What Do You Have That You’re Not Using?

Photo of VasesI am on a mission. I want to be able to say that everything I own is something I love or use. Over this past weekend, my family and I worked on dismantling my Dad’s garage. It was funny, sad and hard work all at the same time. Dad owned rental properties, so he had lots of “I might be able to use this” bits and pieces. For Dad and his profession, this made sense. For me, however, I want to have very little in the “might be” category, taking up space in my home and garage. So, here are a few ideas for your consideration. What do you have that you’re not using?

Vases. Do you have a collection of vases that have accumulated from receiving fresh flowers? They are probably valued at 35₵ each, so why keep them? Keep the vases that are special, the ones that are made of crystal, or the vases that were a gift. Donate the rest.

LPs. If you have the courage to dump the lot of them, then I am proud of you. If not, here’s one way to manage them. Start by sorting them into three categories.

Donate. These would be records you don’t care about.

Replace. These records are recordings you could buy in a current medium.

Irreplaceable. This takes a bit of time, but you can transfer the recording yourself or hire a service. Here is an article on how to do it yourself: http://homerecording.about.com/od/transferringvinyltocd/ht/vinyltocd.htm.

You can get rid of the first two categories altogether. Then, you need to decide if it’s worth your time to transfer the recordings. If you do, then you get to donate the turntable itself and make even more space available.

Coffee Mugs. I think it’s curious that people have an attachment to their oddball collection of coffee mugs. What is so special about a mug with an advertisement for a car dealership on it? Or, the world’s-largest-rubber-band-ball tourist site? I say, decide how many mugs you need, or what size shelf you want to dedicate to your mugs. Go through and get rid of the oddballs, plus mugs with chips and cracks. Get rid of them! You will be able to see and use the ones you love, and you probably don’t use the rest anyway.

Books. Books are a socially acceptable collection item. But, they can get in your way if you have too many. Here’s what I would like you to do. First, be realistic about the amount of space you have to store them.
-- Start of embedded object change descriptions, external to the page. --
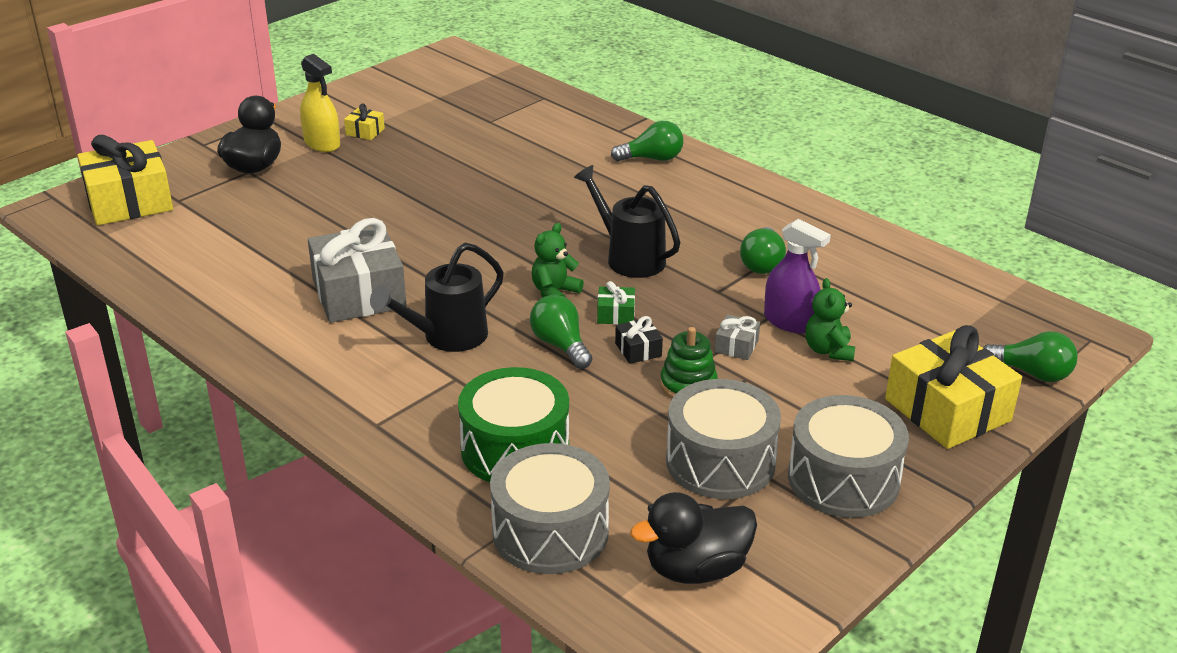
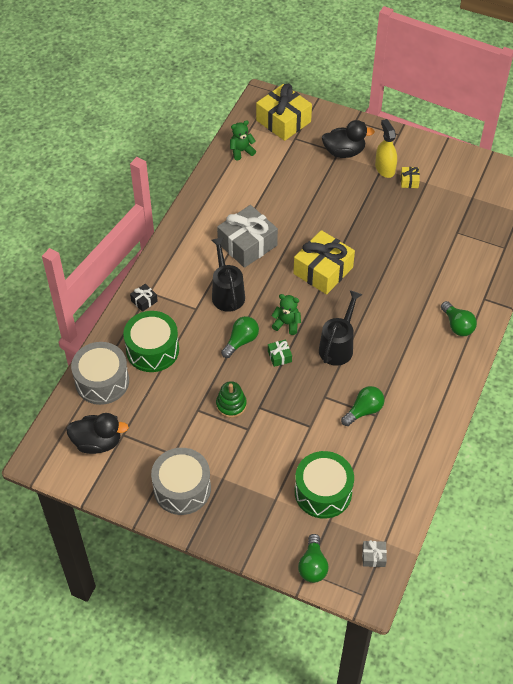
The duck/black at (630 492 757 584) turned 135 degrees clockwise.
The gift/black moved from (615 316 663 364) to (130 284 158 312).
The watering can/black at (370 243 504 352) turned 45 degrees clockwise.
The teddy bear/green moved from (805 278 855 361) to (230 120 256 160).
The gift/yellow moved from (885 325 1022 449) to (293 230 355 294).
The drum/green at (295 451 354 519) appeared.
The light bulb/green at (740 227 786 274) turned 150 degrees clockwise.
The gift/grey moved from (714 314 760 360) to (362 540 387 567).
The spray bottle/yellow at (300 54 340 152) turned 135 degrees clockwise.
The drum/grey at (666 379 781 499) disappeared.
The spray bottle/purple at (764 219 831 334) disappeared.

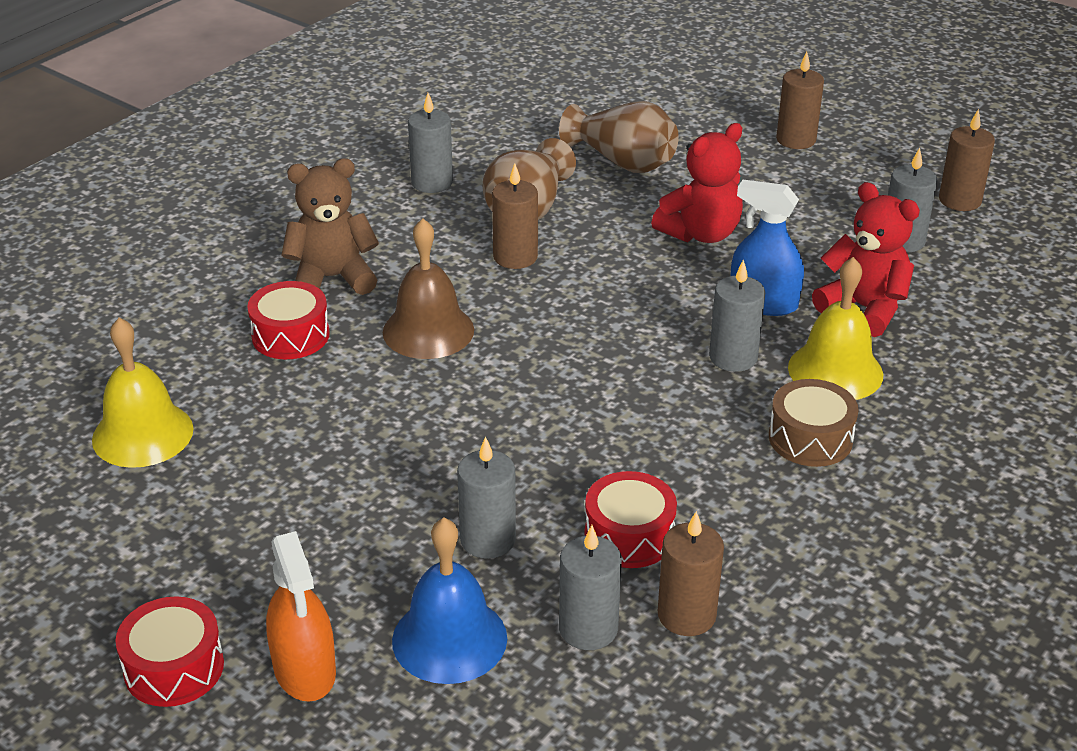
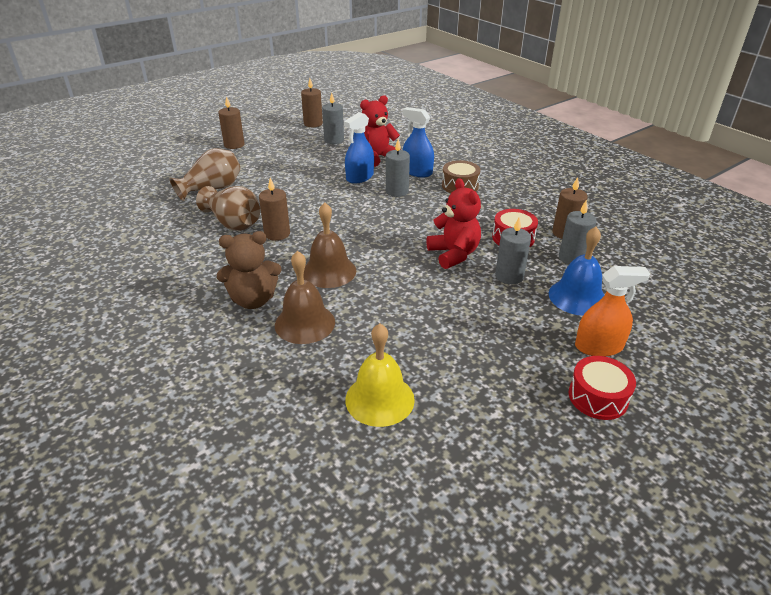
The teddy bear/brown at (282 158 379 295) turned 105 degrees counterclockwise.
The drum/red at (247 281 330 359) was replaced by the bell/brown at (275 251 335 344).
The bell/yellow at (788 257 883 400) was replaced by the spray bottle/blue at (403 107 434 178).
The teddy bear/red moved from (651 123 743 243) to (427 178 481 269).
The candle/grey at (408 93 453 193) disappeared.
This does not include the plastic bin underneath your bed! Next, take a look at all of the books you have. Start with the paperbacks. If you have a collection of novels that you will never read again, they are no longer your friends; they are just taking up space. Take them to the used book store. Next, take a look at the hardback books. Are they reference books? Are they really timeless, or is the information outdated? Get rid of anything that does not provide the information you want. Pare down your collection until it easily fits into your book case. Next, breathe a sigh of relief.

Do you have items in your home that are sitting idle? What other categories do you have? How about tools, craft supplies, board games or picture frames? Can you make better use of the space they are occupying?


7 thoughts on “What Do You Have That You’re Not Using?

  1. denise

    It is definitely harder to edit … than add or buy something else. To release an item is kind of scary. REALLY GOOD THOUGHTS.


  2. Pam

    Any suggestions for an only child who has all of the family records, photos, files and mementos to deal with?? There is no one else to give anything to. Sometimes a house fire seems like a good solution!


  3. I do have a couple of ideas. First, toss any photos of unidentified people. They are not your memories, nor your family. Second, if you really want to reduce the volume of photos and records, you can scan them and toss the originals. One fellow Professional Organizer says she tears pages out of her yearbook, scans them, and tosses the book. You don’t have to go that far, but maybe it will give you the inspiration to think of what you could do. Just be sure you have a good computer back-up system, usually 2 different methods (one on-site, and one off-site).

    Hope that helps!


  4. […] “What Are You Not Using?” This edition helps identify categories of belongings that we tend to ignore, and in which we simply have too much. […]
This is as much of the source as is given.